Part one of our examination of prospectuses for recent credit card securitizations focused on higher-end balance activity among the top issuers (see StructuredFinanceNews.com for article titled Dissecting Issuer Accounts posted Dec. 28). In this installment, it's lower-balance accounts' turn.

As mentioned in the previous article, a healthy amount of bonds backed by credit cards have been issued this year — a stark contrast to what has happened in the residential mortgage and commercial mortgage sectors. This has kept open a window of information on how the issuers are doing business.

Recent policy changes in the area of consumer protection make the lower-balance end of the business one that is in line for change in the coming year. And among the big six issuers, Capital One Financial Corp. is the one considered to sit most squarely at that end of the spectrum of credit limits and balances.

Some analysts have argued that profits at Capital One are particularly vulnerable to the restrictions on credit card practices being imposed under May's landmark Credit Card Accountability, Responsibility and Disclosure Act because the company has a low-limit, fee-reliant model. But Capital One has pushed back, standing out among competitors by proclaiming that, though the legislation will cause shifts in the importance of various tactics, it will be able to adjust to the new regulatory regime with returns intact.

The data does bear out a perception of Capital One's intense concentration on smaller-balance customers: About 61.9% of its accounts had limits of $5,000 or less, and accounts with balances of $5,000 or less made up 47% of its receivables. Accounts with limits of $5,000 or less also made up 32.4% of receivables, compared with 7.3% to 10.3% at the others among the big six.

Standard caveats on prospectus data apply: The documents offer an imperfect vantage because about half of U.S. receivables have not been packaged into bonds and issuers can move accounts in and out of the trusts that back the securities. Comparisons are also complicated because issuers sell bonds at different times, so snapshots of portfolios on the same date are not always available.

The data shows that Discover Financial Services sits in the middle of the spectrum, holding a unique position in cards with limits of $5,000 to $10,000, which make up 35.9% of its accounts — compared with 14.5% to 25.4% at large rivals — and 32.5% of its receivables, compared with 13.2% to 18.8% at large rivals.

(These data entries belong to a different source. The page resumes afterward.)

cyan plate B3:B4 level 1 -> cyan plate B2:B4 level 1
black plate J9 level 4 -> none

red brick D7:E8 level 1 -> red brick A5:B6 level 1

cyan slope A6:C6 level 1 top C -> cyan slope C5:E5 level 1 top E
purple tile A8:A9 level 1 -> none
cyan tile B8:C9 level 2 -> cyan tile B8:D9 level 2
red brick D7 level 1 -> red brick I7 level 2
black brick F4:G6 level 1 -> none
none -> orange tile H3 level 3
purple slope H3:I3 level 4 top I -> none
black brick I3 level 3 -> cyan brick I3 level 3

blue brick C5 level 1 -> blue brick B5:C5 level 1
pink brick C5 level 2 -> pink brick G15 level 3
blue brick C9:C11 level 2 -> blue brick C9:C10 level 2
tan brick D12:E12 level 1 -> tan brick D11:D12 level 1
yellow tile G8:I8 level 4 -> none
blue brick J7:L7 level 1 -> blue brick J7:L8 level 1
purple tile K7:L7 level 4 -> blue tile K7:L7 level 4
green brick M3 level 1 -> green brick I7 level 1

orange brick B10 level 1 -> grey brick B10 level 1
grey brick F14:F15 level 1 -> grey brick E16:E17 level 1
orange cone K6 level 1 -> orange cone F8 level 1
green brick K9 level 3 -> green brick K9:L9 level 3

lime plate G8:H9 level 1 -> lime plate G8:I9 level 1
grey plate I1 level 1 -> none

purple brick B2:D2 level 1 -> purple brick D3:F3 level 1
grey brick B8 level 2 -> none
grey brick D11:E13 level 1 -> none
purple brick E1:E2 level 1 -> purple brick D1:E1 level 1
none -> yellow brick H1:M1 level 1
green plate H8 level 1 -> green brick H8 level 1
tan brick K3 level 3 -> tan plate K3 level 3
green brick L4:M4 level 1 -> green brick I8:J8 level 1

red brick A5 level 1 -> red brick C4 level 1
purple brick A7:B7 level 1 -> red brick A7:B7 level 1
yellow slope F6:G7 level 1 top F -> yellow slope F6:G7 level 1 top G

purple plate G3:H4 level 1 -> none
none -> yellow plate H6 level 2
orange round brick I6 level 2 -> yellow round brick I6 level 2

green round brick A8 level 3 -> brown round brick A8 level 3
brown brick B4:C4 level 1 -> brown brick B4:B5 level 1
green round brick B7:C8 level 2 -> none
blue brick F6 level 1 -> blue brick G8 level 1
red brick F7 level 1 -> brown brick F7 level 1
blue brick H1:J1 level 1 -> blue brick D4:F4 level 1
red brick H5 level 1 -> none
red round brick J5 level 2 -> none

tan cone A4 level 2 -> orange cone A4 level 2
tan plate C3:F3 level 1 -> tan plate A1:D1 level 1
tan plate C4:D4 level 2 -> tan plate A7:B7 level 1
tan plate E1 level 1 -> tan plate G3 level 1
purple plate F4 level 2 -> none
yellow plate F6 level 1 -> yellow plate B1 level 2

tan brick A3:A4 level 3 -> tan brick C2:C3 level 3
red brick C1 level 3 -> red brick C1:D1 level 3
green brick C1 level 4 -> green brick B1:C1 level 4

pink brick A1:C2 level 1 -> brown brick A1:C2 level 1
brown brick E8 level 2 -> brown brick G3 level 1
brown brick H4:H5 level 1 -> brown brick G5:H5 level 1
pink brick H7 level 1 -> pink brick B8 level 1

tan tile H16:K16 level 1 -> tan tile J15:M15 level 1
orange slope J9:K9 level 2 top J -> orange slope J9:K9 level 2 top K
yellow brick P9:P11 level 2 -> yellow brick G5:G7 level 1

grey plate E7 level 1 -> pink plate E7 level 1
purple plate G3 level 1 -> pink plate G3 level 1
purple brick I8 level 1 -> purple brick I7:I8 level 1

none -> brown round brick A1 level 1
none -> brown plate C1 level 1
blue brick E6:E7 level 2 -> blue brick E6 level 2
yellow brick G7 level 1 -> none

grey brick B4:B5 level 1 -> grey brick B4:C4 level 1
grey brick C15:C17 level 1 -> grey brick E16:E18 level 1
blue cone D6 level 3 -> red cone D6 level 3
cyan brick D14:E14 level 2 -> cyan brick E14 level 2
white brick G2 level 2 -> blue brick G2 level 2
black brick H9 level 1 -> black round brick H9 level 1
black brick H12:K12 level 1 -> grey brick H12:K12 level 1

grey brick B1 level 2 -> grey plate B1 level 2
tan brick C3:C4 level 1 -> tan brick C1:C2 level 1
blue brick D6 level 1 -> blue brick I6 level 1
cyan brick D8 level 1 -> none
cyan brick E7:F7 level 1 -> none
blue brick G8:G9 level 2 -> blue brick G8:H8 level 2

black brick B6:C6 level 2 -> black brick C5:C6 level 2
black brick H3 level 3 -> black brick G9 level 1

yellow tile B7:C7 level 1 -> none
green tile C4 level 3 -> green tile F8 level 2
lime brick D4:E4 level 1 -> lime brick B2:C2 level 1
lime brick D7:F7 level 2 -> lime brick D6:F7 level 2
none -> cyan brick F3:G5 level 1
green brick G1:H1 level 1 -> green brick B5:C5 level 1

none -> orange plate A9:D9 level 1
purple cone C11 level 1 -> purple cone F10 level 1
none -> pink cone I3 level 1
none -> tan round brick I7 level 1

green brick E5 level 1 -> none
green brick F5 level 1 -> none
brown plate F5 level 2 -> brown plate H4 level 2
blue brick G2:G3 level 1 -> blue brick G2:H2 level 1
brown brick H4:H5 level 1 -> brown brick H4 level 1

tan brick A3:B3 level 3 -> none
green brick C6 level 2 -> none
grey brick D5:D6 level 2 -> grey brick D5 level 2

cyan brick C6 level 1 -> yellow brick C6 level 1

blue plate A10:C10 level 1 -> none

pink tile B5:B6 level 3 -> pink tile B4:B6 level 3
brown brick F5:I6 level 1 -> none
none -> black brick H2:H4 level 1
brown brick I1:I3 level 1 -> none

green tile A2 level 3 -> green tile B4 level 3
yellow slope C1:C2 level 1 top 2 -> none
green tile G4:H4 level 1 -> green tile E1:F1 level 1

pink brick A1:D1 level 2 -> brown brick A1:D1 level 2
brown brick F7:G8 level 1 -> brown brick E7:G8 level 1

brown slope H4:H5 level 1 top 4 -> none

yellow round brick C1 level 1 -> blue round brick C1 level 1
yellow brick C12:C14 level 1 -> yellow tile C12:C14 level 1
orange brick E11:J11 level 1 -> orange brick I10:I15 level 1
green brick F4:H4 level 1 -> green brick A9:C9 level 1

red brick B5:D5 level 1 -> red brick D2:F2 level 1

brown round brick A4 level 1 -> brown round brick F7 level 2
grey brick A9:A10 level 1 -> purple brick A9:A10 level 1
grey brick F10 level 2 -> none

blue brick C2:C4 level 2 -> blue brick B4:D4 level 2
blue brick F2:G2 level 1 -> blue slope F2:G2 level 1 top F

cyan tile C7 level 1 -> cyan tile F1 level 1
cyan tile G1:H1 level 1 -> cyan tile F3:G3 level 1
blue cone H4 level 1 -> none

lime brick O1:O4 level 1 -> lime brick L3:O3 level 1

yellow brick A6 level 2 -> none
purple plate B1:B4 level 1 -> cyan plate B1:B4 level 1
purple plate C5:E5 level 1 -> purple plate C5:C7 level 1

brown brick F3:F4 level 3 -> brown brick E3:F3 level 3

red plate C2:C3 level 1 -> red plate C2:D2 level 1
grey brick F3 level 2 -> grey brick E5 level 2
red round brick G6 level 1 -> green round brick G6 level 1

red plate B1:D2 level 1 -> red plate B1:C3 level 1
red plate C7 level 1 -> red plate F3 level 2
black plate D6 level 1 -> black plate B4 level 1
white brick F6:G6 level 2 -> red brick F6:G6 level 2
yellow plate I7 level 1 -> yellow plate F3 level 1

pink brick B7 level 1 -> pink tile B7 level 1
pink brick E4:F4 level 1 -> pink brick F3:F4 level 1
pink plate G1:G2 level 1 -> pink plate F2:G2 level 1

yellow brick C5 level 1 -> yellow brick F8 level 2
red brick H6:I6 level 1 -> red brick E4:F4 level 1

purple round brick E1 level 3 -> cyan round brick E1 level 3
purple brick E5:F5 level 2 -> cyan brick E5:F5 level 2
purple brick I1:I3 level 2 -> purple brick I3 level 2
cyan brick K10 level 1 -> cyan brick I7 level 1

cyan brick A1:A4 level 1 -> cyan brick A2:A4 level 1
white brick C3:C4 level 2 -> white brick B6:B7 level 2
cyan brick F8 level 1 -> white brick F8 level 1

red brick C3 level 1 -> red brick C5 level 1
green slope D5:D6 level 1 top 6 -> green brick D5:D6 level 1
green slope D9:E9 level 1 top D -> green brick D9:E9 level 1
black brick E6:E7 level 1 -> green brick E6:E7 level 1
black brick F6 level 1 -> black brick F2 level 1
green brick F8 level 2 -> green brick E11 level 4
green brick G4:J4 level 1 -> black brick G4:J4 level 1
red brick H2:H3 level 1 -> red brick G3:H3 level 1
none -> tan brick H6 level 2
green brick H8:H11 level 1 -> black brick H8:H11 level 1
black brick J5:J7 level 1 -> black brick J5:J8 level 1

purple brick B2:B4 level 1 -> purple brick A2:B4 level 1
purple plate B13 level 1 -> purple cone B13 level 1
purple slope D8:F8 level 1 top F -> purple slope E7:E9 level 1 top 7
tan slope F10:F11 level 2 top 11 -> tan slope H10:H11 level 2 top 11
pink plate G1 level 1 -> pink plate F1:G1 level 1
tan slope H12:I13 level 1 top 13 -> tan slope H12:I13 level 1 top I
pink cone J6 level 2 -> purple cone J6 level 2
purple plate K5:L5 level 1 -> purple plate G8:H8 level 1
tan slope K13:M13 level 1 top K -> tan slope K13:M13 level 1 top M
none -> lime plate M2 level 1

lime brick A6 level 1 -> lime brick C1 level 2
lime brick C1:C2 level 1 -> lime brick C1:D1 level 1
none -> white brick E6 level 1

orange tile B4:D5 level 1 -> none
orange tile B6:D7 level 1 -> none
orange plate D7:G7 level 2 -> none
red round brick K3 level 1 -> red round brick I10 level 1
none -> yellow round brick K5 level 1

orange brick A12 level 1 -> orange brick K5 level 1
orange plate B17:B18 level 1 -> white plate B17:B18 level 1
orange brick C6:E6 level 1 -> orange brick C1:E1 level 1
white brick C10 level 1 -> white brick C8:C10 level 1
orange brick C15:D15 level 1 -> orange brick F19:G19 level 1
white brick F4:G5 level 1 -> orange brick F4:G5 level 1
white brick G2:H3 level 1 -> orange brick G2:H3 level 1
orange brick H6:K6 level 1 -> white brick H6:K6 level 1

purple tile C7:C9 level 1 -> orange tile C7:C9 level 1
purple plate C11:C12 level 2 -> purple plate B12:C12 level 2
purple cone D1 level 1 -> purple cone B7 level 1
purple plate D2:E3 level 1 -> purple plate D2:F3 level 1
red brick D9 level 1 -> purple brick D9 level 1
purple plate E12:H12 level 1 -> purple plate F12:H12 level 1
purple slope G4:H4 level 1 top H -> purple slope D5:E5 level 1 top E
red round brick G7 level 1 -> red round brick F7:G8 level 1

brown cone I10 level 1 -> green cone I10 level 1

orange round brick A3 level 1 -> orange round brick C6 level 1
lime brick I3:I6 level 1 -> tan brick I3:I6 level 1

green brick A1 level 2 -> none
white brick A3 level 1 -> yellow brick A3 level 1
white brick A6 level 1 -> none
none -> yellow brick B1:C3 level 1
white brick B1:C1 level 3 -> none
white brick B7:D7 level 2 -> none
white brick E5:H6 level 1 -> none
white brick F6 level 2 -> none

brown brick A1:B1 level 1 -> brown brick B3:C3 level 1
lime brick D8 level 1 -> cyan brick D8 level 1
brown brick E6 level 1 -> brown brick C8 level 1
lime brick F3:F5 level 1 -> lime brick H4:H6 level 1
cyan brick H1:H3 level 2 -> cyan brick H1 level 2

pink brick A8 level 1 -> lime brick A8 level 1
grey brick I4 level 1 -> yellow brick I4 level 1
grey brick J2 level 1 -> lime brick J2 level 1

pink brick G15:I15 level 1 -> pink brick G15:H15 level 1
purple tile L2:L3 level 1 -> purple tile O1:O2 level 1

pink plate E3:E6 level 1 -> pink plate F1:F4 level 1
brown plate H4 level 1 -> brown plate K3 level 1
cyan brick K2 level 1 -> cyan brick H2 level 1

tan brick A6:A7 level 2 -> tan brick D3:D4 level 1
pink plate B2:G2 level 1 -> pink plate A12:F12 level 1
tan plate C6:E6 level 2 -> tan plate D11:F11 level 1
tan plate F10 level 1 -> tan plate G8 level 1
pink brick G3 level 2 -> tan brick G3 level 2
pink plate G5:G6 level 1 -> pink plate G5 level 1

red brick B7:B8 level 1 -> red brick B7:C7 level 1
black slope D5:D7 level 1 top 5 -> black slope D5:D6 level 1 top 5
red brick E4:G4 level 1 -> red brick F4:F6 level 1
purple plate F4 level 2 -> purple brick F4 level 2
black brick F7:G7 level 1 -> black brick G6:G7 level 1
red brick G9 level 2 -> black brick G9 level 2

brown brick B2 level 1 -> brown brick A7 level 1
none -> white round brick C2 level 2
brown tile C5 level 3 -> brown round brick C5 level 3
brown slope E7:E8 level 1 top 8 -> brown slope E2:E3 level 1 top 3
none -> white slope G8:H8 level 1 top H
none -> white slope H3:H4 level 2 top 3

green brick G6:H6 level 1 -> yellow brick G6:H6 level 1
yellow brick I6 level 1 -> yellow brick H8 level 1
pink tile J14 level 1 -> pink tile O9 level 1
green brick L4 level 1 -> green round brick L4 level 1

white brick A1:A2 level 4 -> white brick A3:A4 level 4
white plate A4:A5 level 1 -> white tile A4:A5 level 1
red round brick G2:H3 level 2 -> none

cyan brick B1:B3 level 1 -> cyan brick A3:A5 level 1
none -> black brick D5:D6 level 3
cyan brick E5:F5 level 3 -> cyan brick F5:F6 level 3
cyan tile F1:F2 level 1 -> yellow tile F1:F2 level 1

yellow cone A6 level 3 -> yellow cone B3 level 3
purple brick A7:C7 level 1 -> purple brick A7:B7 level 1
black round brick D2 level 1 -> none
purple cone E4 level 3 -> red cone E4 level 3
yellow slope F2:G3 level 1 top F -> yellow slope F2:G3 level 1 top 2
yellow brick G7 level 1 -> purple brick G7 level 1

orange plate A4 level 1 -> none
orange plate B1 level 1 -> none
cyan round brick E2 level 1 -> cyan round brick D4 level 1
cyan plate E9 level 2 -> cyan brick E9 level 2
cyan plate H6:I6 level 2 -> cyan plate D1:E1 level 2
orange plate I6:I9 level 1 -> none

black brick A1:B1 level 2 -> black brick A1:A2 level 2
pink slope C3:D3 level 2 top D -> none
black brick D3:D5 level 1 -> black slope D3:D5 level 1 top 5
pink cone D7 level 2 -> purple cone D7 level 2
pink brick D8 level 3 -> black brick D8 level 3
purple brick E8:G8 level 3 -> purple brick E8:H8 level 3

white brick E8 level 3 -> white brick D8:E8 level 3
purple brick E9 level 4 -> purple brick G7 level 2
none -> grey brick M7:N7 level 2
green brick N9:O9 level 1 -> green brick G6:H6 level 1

That distribution could reflect the importance that low-rate balance transfer offers have had for the company's business — a tactic that stands to be crimped in part by regulations that will require payments to be allocated first to balances that carry the highest rates. Discover has slashed such loans and, in September, said it expected them to make up less than 10% of receivables by the end of November, compared with about 20% the year earlier.